In analyzing the workplace violence programs in these 10 companies, the researchers identified 42 components or elements as crucial to successful workplace violence prevention/response programs. They fall into the following categories:

  • General programs and procedures, such as screening of potential employees;
  • Workplace violence prevention/response program components, such as crisis management teams, critical incident reviews and relationships with workplace violence experts;
  • Policies, such as weapons bans and zero tolerance policies for threats and violence;
  • Reporting/recording, such as 24-hour reporting hotlines and provision of emergency communication equipment; and
  • Training, such as how to detect “red flags” and dealing with difficult customers.

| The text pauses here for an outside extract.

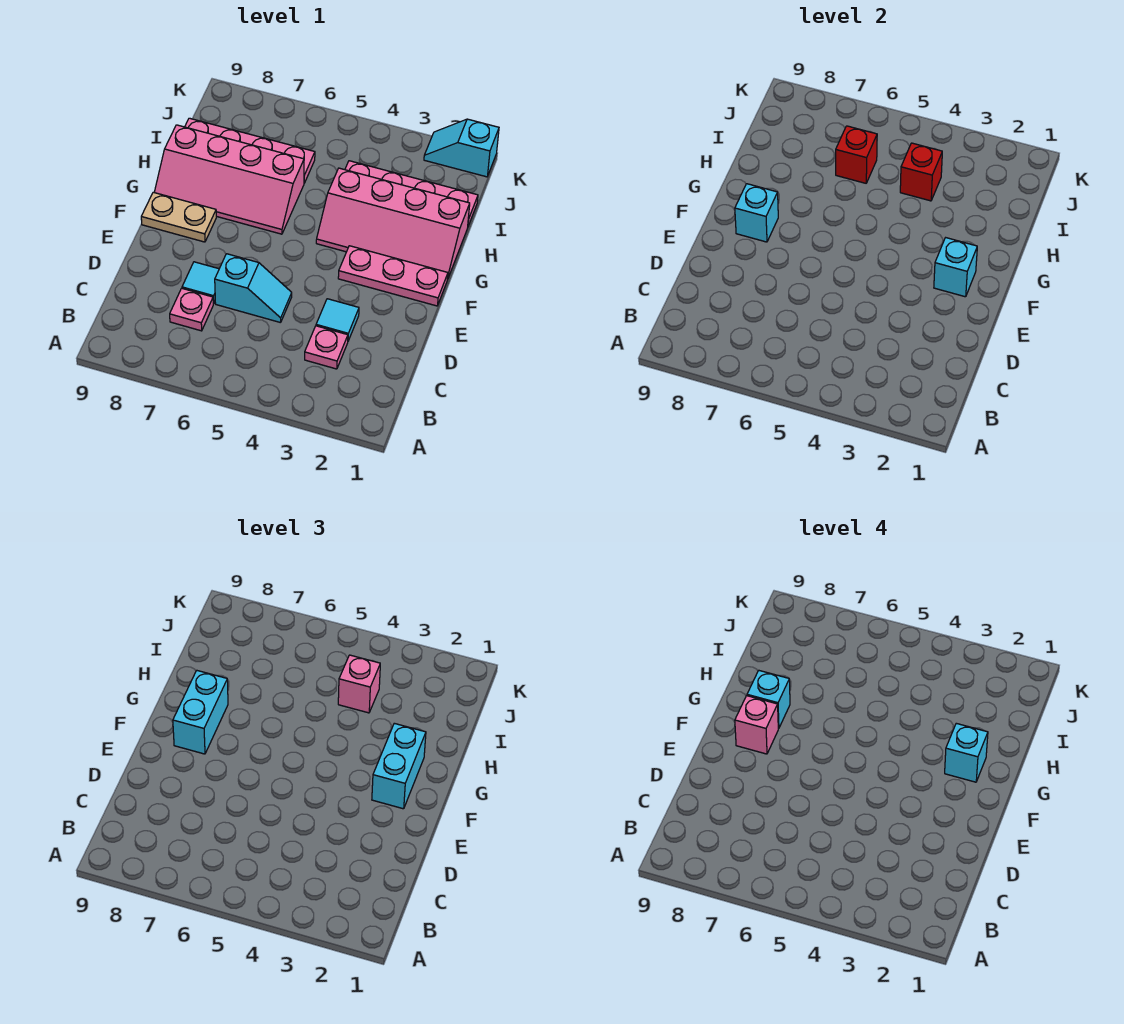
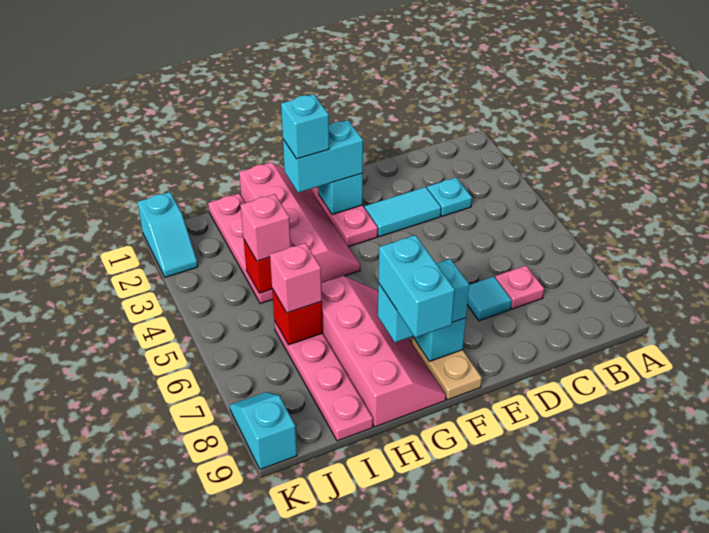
pink plate C3 level 1 -> cyan plate C3 level 1
cyan tile D3 level 1 -> cyan tile D3:E3 level 1
cyan slope D5:D6 level 1 top 6 -> cyan slope K8:K9 level 1 top 9
pink brick F8 level 4 -> pink brick I6 level 3
cyan brick G8 level 4 -> cyan brick G8:G9 level 4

Use the Checklist of these critical elements to assess your company’s workplace violence program and identify any safety measures that it might be missing.

Insider Says: For more information and tools on workplace violence, go to the OHS Insider Workplace Violence Compliance Center.


Whether you’re developing a workplace violence program or trying to improve an existing one, there’s no need to start from scratch. You can benefit from the experience of other companies that have implemented effective programs by adopting the elements of their programs that are appropriate for your workplace.

Insider Source

Workplace Violence Programs in Leading Edge Companies, Michigan State University, School of Criminal Justice.

Ten Companies that Participated in the Workplace Violence Benchmarking Project

  1. Ford Motor Company
  2. Rockwell International
  3. General Motors Corporation
  4. Southern California Edison
  5. United Parcel Service
  6. Detroit Edison
  7. Duke Power
  8. Florida Power and Light
  9. Baltimore Gas and Electric
  10. Minnesota Mining and Manufacturing (3M)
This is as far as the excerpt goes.